Great Salt Lake falls nearly 3 feet since spring, managers say extended heat wave partly to blame
Oct 16, 2024, 1:00 PM | Updated: Dec 21, 2024, 3:53 pm

Hundreds of seagulls sit on sandbars at the Great Salt Lake, near Magna on September 24, 2024. (Scott G Winterton/Deseret News)
(Scott G Winterton/Deseret News)
SALT LAKE CITY — Water managers are hoping a storm coming through Thursday and Friday can begin to turn the tide for Utah’s largest lake.
At the time of publication, the Great Salt Lake had fallen to 4,192.2 feet. That’s just about 3 feet below its spring peak of about 4,195.1 and 4,195.2 feet, according to Deputy Great Salt Lake Commissioner Tim Davis.

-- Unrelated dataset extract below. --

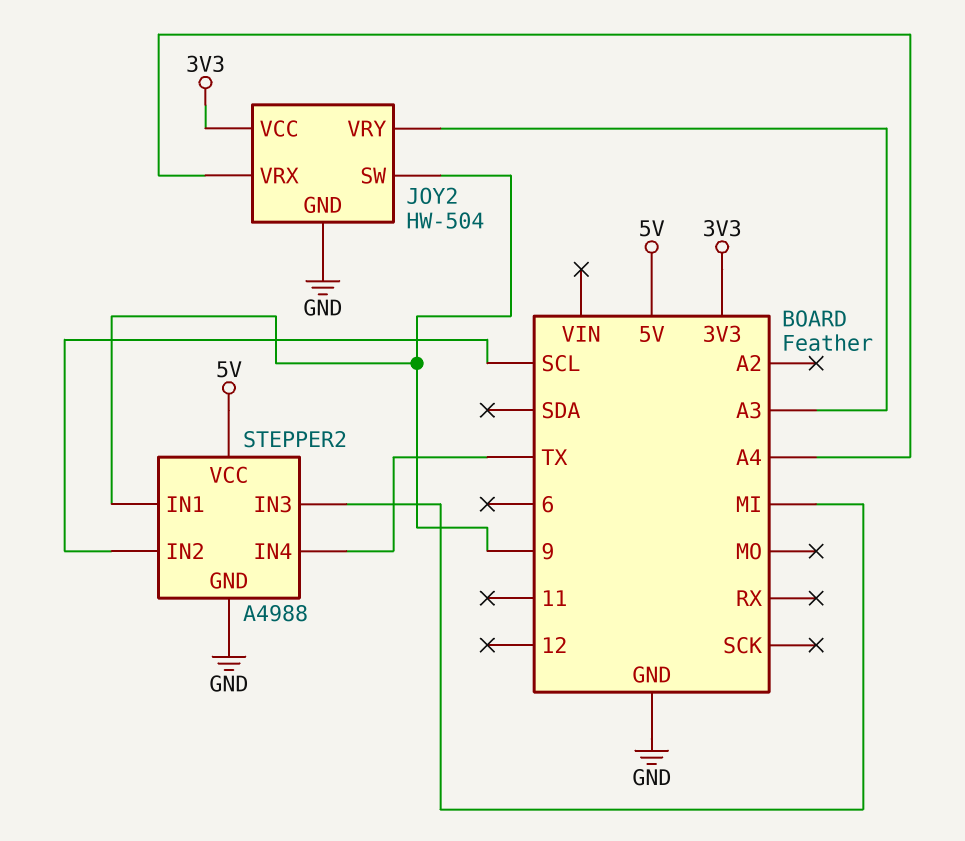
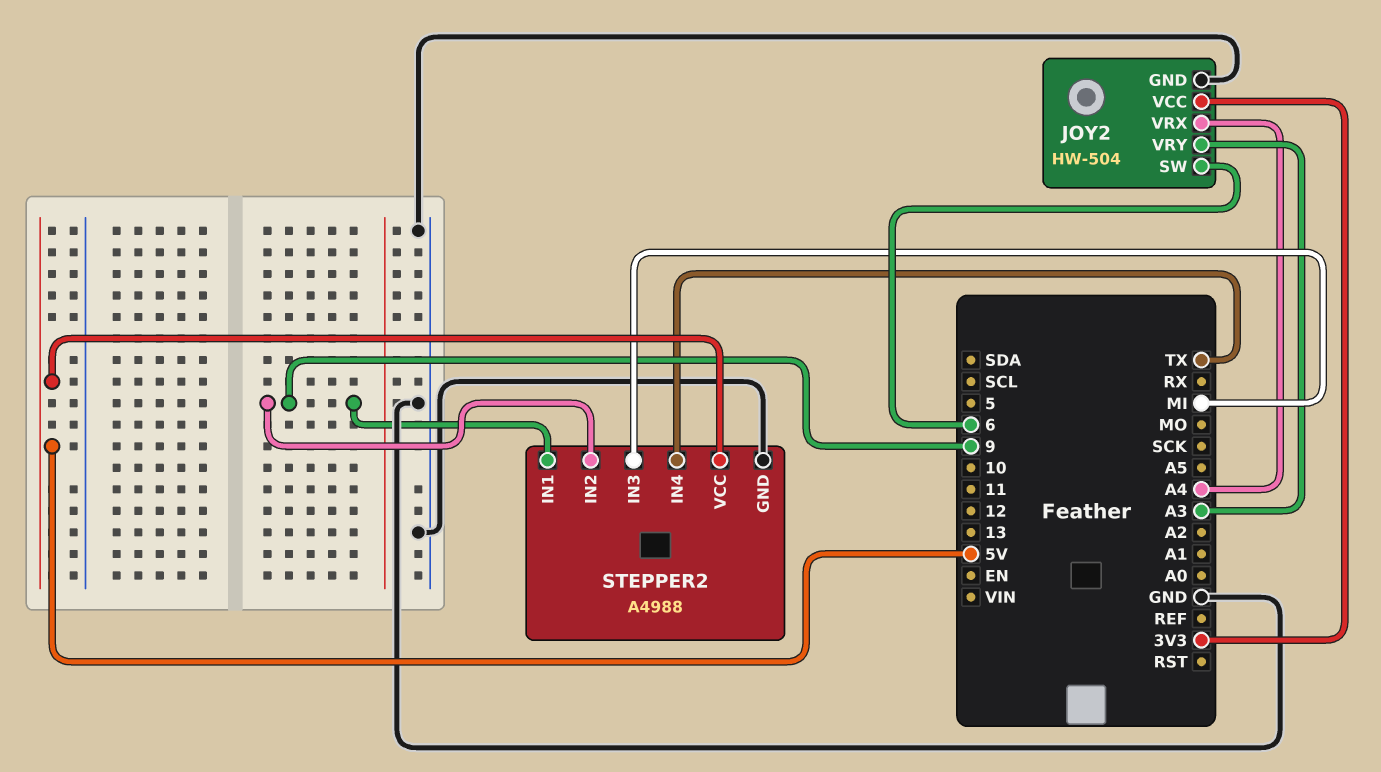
JOY2 pin SW: 9 -> 6
STEPPER2 pin IN2: SCL -> 9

It’s normal for Great Salt Lake to fall up to 2.5 feet every summer from a combination of evaporation and upstream water diversions.
But, Davis said the above-average temperatures northern Utah got, particularly in July and so far in October, have contributed to the lake losing about an extra half foot of water.
“You couple that with very little precipitation, then we get what we got,” Davis told KSL NewsRadio. “The lake has continued to come down longer than normal.”
Davis said he was disappointed with how the summer weather played out. But, he’s also still optimistic about the lake’s future.
The Great Salt Lake plummeted to a record low of 4,188.5 feet in November 2022, which is nearly 4 feet lower than where the lake level currently sits.
However, the lake is still nearly six feet shy of 4,198 feet. That’s the level experts consider healthy for Utah’s inland sea.
One positive outcome for the Great Salt Lake
The Great Salt Lake is divided into two portions by a railroad causeway, creating what is now the lake’s north and south arms.
The south arm not only runs alongside nearly all of the Wasatch Front’s population, but it also is home to nearly all of the lake’s vastly diverse ecosystem.
When the Great Salt Lake’s south arm rose by about 5.5 feet from the record snowpack and spring runoff of 2023, the north arm did not see the same success. Managers were trying to preserve as much water for the ecosystem as possible since it nearly collapsed from record-low water levels just months earlier.
So, managers utilized the causeway berm to first help the south arm. But this year, water has been flowing through the causeway between the north and south arms, allowing the north arm’s level to rise closer to the south’s.
A year ago, the north arm was measured at about 4,189 feet. It now sits at 4,191.6 feet, which is about 2.5 feet higher and well within a foot of the south arm’s level.
The two arms haven’t been this close together since late 2022.
“That is good because…we need to treat the lake as a whole lake, not just one arm or the other,” Davis said.
Davis said the flows into the north arm factor into the south arm falling about 3 feet since spring.
‘A call to action’
Despite the blow to the lake level this summer, Davis said he sees it as, “a call to action.”
“We have to make sure that we’re working with everybody in the basin to get more water to the lake,” Davis said.
Davis noted things can change from year to year. Regardless, he said Utahns can and have already made an impact on preserving the Great Salt Lake through water conservation.
“We can’t take our foot off the pedal,” Davis said.